Credited to all four members of The Doors – Jim Morrison, Robbie Krieger, John Densmore and Ray Manzarek – Light My Fire appeared on the band’s eponymous debut album from January 1967. It was also released as a single in April that year. I’ve always loved the organ part on that tune. And then there is of course the cover from José Feliciano, which as a guitarist I appreciate in particular. It appeared on 1968’s Feliciano!, his fourth studio record. Feliciano’s laid-back jazzy style to play the tune is exceptionally beautiful.

Runaway/Bonnie Raitt

Runaway is one of my favorite early 60s pop tunes. Written by Del Shannon and keyboarder Max Crook, it was first released as a single by Shannon in February 1961. The song was also included on his debut studio album Runaway with Del Shannon, which appeared in June that year.

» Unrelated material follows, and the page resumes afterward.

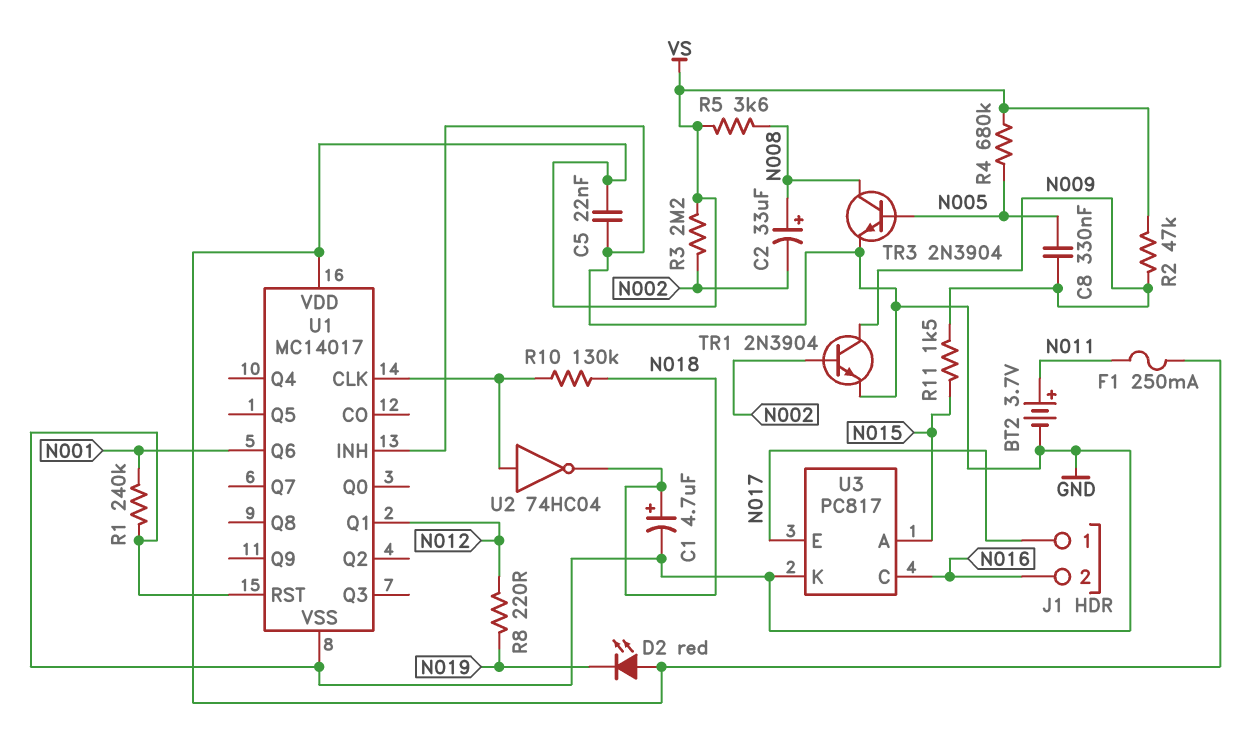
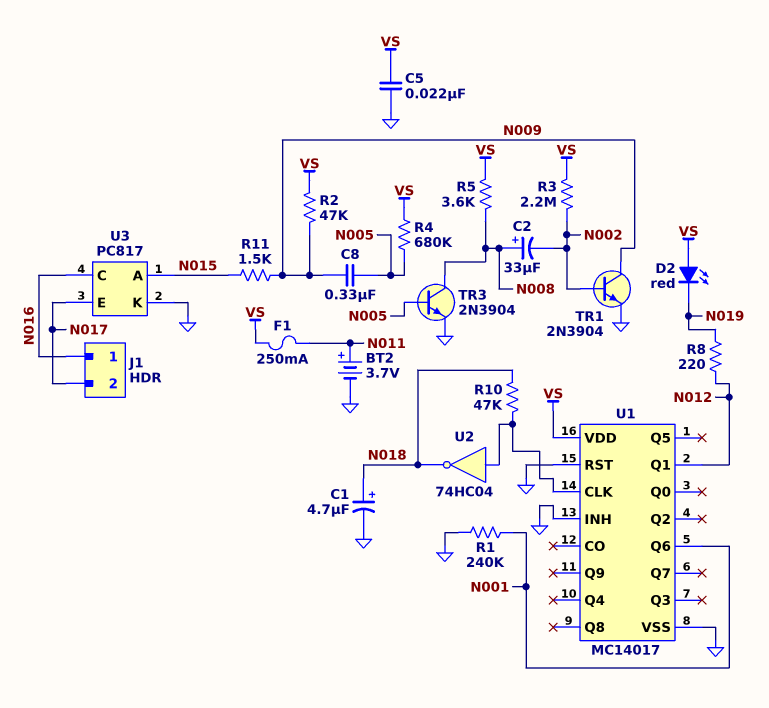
J1 pin 1: N017 -> N016
J1 pin 2: N016 -> N017
R10: 130k (N018, U1/CLK) -> 47k (N018, U1/CLK)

Bonnie Raitt, who I’ve admired for many years as an exceptional guitarist and songwriter, recorded a fantastic remake for her 1977 studio album Sweet Forgiveness.  I was fortunate enough to see this amazing lady last year. She is still on top of her game!

Hard to Handle/The Black Crowes

Hard to Handle is one of the many great tunes from Otis Redding, who co-wrote it with Al Bell and Allen Jones. It was released in June 1968, six months after Redding’s untimely death at age 26 in a plane crash. In 1990, The Black Crowes recorded a fantastic rock version of the song for their debut studio album Shake Your Money Maker, scoring their first no. 1 single on the Billboard Album Rock Tracks. It is perhaps the tune’s best known cover.